Продолжая сомневаться, в то время как Испания продолжала волноваться, Наполеон решил воспользоваться недолгой передышкой, чтобы посвятить несколько дней Италии и устроить несколько больших дел, которые требовали его присутствия. К тому же в Италии он собирался повидаться с братом Люсьеном, помириться с ним и принять его дочь, которая могла стать предназначенной для Испании принцессой на тот случай, если окончательно перевесит ненасильственный план объединения домов через брачный союз. Приняв эти решения, Наполеон отдал войскам контрприказы, чтобы несколько замедлить их движение к Испании. Он отменил перевозку Корпуса наблюдения, предписав ему двигаться по тому же маршруту пешим ходом и без всякой спешки. Генералу Дюпону он приказал подготовить всё таким образом, чтобы Второй корпус Жиронды мог в конце ноября вступить в Испанию и двигаться на Вальядолид, не приближаясь более к Португалии. Своему камергеру Турнону, здравомыслие которого весьма ценил, Наполеон приказал ехать в Испанию, наблюдать за событиями, выяснить, много ли приверженцев у принца Астурийского и сохранились ли они еще у старого двора, и поручил ему доставить Карлу IV ответ на его письма. В этом ответе, исполненном любезности и великодушия, Наполеон советовал Карлу IV хранить спокойствие и снисходительность по отношению к сыну, отрицал получение от того каких-либо просьб и не пытался сеять новое семя разногласий, хоть и был более заинтересован в возмущении, нежели в умиротворении Испании.

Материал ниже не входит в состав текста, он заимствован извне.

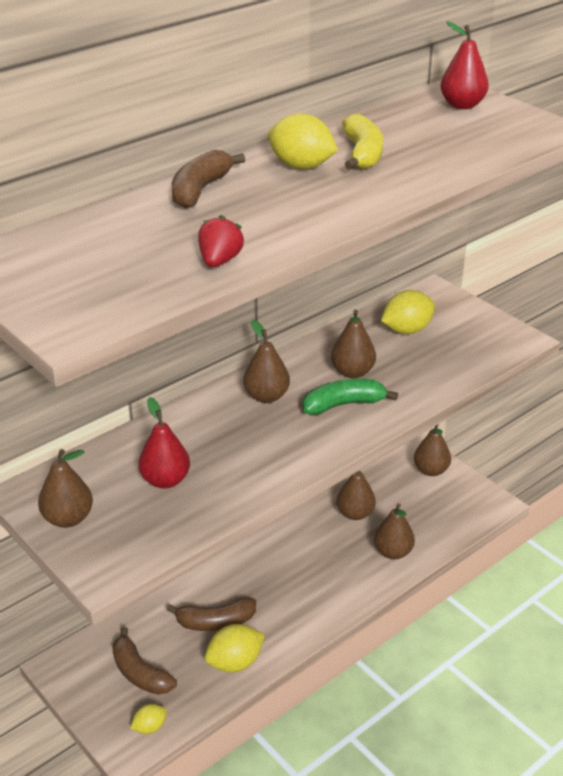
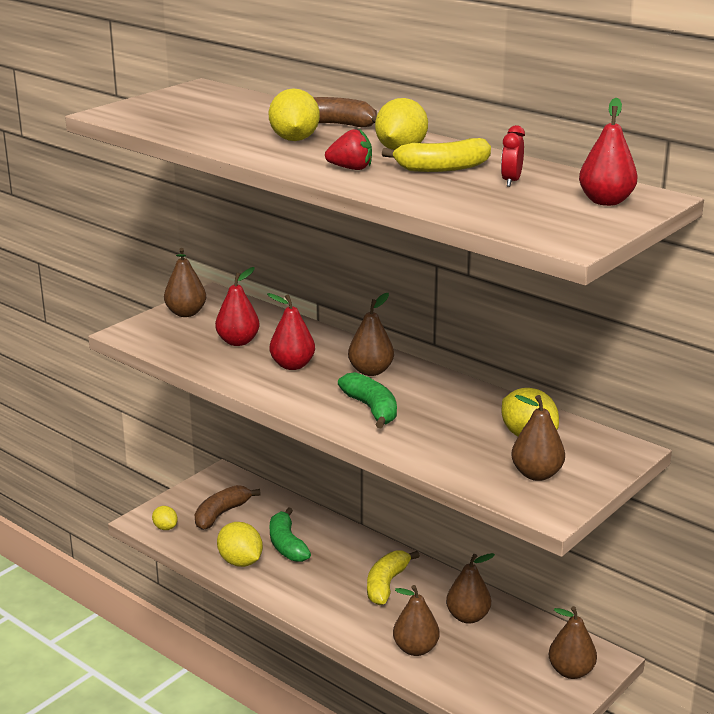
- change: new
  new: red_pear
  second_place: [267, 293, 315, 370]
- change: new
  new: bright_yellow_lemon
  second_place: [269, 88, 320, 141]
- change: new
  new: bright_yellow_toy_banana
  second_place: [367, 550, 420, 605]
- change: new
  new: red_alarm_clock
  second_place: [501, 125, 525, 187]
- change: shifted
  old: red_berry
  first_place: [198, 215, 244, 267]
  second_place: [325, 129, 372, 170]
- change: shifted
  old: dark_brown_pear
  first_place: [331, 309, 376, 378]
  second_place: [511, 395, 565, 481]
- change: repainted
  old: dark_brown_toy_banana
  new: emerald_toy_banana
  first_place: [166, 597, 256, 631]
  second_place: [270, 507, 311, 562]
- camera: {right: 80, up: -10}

После чего, подозревая, что вскоре ему придется перенести свое внимание в эту сторону, Наполеон 16 ноября покинул Фонтенбло в сопровождении Мюрата, министров флота и внутренних дел, господ Сганзена и Прони, управляющих важными службами, и направился в Милан, чтобы обнять там любимого сына, принца Евгения Богарне. Перед отъездом он отдал приказ о торжественной встрече Императорской гвардии, прибытие которой ожидалось в Париже. Наполеон не желал присутствовать на этом торжестве и даже хотел, чтобы о нем, если возможно, не вспоминали. Он желал, чтобы, чествуя гвардию, бывшую армейской элитой, чествовали саму армию. Поэтому, предписывая министру внутренних дел подробности церемонии, он писал: В эмблемах и надписях, которые надобно сделать по этому случаю, речь должна идти о моей гвардии, а не обо мне, и следует показать, что в лице гвардии воздается честь всей Великой армии.